School in Cumbria, England, 1954–1984

Salterbeck School was a school in Salterbeck, Workington, Cumbria, England.

The school opened in 1954. In 1984, there was a merger of a number of schools in the area.

The following schools either closed or changed name:

- Workington Grammar School closed in 1984, and became Stainburn School. Stainburn School is now known as Workington Academy since being merged with Southfield Technology College.
- Moorclose Boys School (which was on Needham Drive Workington) closed in 1984 and became Southfield Upper site. At this point in time (2013) the school is now the 6th Form Centre.
- Newlands School (which was on Newlands Lane Workington) closed in 1984 and was demolished in the late 1980s, and Newlands Nursing Home was built on the site.
- Lillyhall School (which was on Hallwood Road Lillyhall) closed in 1984 and was demolished in the 1990s. The site is now occupied by Lakes College.

Pupils from Lillyhall, Moorclose and Newlands School, either went to Southfield or Stainburn School.

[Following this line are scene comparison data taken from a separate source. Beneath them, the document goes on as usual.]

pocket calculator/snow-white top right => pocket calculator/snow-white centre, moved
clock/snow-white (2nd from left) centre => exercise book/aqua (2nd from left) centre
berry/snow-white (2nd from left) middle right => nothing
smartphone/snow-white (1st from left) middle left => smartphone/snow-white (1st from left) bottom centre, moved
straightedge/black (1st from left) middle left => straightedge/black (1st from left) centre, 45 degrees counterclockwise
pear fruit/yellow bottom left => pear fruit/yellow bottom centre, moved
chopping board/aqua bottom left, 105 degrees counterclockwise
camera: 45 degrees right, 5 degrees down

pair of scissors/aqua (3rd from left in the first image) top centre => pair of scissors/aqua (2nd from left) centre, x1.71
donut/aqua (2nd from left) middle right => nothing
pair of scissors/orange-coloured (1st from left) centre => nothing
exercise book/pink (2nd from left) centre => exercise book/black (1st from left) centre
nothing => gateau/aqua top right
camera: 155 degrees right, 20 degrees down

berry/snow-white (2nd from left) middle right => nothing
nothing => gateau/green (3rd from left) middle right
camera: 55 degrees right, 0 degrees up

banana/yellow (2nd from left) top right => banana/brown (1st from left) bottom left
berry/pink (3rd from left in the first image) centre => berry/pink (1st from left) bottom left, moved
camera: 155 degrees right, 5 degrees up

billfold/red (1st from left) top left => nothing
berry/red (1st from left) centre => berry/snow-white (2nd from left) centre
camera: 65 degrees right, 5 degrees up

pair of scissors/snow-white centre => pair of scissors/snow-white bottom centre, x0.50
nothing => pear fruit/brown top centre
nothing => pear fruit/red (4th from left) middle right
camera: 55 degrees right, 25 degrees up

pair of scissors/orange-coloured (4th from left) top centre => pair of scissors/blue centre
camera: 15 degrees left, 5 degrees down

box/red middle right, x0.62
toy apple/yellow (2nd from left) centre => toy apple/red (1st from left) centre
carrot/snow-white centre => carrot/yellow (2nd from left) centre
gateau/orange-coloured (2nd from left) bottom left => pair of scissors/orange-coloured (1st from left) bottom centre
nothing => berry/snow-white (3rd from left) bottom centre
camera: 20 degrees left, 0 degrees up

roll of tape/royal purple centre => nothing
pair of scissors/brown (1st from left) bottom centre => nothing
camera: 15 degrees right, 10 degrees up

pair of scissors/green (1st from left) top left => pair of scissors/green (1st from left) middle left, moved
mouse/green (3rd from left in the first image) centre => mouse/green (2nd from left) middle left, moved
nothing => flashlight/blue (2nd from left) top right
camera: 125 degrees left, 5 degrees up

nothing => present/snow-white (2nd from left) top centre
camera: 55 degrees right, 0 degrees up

In 1984, Salterbeck School changed its name to Southfield School and occupied two buildings, the old Salterbeck School (which was called Southfield Lower) and the old Moorclose Boys School (which was called Southfield Upper). Pupils had to walk between the lower and upper schools for various lessons until they reached their 4th year (reach the age of 14). At that point the pupils were permanently at the Southfield Upper School.

Southfield Upper closed permanently in July 2015 and its staff and pupils moved to Workington Academy at the Stainburn site which opened in October 2015 following the merger of Southfield and Stainburn Schools.